A poucos dias da COP30, uma mobilização popular se organiza para levar à conferência o grito de resistência dos territórios ameaçados pela expansão do agronegócio e de seus megaprojetos. Batizada de Caravana da Resposta, a iniciativa reunirá indígenas, agricultores, ribeirinhos e representantes de dezenas de organizações da sociedade civil que percorrerão mais de 3 mil quilômetros, do Mato Grosso até Belém (PA), cruzando a chamada “rota da soja”.

Ao longo de 14 dias, a caravana transformará o deslocamento em uma travessia política e cultural, com atos públicos, rodas de conversa e manifestações simbólicas em defesa da Amazônia e do Cerrado. O percurso seguirá por terra e água, atravessando estradas e rios que hoje são disputados por interesses econômicos e modos de vida tradicionais.
No trajeto final, um barco coletivo servirá de alojamento e cozinha solidária, transportando os participantes até Belém. Lá, o grupo participará das mobilizações paralelas à cúpula oficial da ONU — a Cúpula dos Povos e a COP do Povo —, espaços que buscam amplificar a voz das comunidades que vivem os impactos diretos das mudanças climáticas e da destruição ambiental.
Caminhos de resistência
A Caravana da Resposta é organizada pela Aliança Chega de Soja, articulação criada em 2024 que hoje reúne mais de 40 organizações indígenas, ambientais e sociais. O movimento surgiu como contraponto ao modelo de desenvolvimento centrado na monocultura e nas exportações agrícolas, que, segundo seus integrantes, “concentra riqueza, destrói florestas e ameaça modos de vida”.
Entre os principais alvos de crítica está a Ferrogrão — ferrovia projetada para ligar Sinop (MT) a Itaituba (PA) —, um dos símbolos da expansão logística da soja na Amazônia.
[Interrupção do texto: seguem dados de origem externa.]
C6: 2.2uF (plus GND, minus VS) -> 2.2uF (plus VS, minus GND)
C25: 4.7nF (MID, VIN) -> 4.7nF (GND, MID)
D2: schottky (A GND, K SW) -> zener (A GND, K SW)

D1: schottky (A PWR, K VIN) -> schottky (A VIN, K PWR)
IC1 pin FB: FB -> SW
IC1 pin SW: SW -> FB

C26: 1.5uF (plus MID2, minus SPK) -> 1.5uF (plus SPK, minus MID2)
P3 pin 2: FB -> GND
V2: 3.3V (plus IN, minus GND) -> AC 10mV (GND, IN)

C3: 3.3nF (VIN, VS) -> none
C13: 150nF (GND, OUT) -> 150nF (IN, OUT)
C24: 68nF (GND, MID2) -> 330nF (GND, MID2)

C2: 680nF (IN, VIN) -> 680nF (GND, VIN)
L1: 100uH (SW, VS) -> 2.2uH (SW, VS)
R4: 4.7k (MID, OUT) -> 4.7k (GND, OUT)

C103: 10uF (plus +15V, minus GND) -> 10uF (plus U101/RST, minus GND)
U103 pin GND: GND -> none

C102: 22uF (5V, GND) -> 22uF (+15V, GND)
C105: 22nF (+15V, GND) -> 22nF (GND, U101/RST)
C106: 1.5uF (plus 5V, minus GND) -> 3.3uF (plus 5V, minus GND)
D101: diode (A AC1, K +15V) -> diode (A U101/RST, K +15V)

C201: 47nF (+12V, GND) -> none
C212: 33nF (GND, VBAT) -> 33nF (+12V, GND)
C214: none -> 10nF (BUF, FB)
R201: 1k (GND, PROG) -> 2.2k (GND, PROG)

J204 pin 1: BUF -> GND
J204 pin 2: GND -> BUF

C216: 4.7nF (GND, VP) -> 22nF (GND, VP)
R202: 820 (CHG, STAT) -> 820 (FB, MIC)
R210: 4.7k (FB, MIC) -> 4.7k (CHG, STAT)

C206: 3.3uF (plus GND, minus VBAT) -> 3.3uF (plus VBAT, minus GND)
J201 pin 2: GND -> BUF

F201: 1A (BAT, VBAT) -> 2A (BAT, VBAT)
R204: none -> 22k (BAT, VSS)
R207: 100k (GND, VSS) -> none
O projeto, suspenso por decisão liminar do Supremo Tribunal Federal (STF) após pedido de vista do ministro Flávio Dino, é apontado por pesquisadores como uma das maiores ameaças ambientais da região.
Um estudo da Climate Policy Initiative (CPI), vinculada à Pontifícia Universidade Católica do Rio de Janeiro (PUC-Rio), estima que a ferrovia possa provocar o desmatamento de até 49 mil km² de floresta, ampliando o desmatamento em áreas críticas e afetando populações tradicionais.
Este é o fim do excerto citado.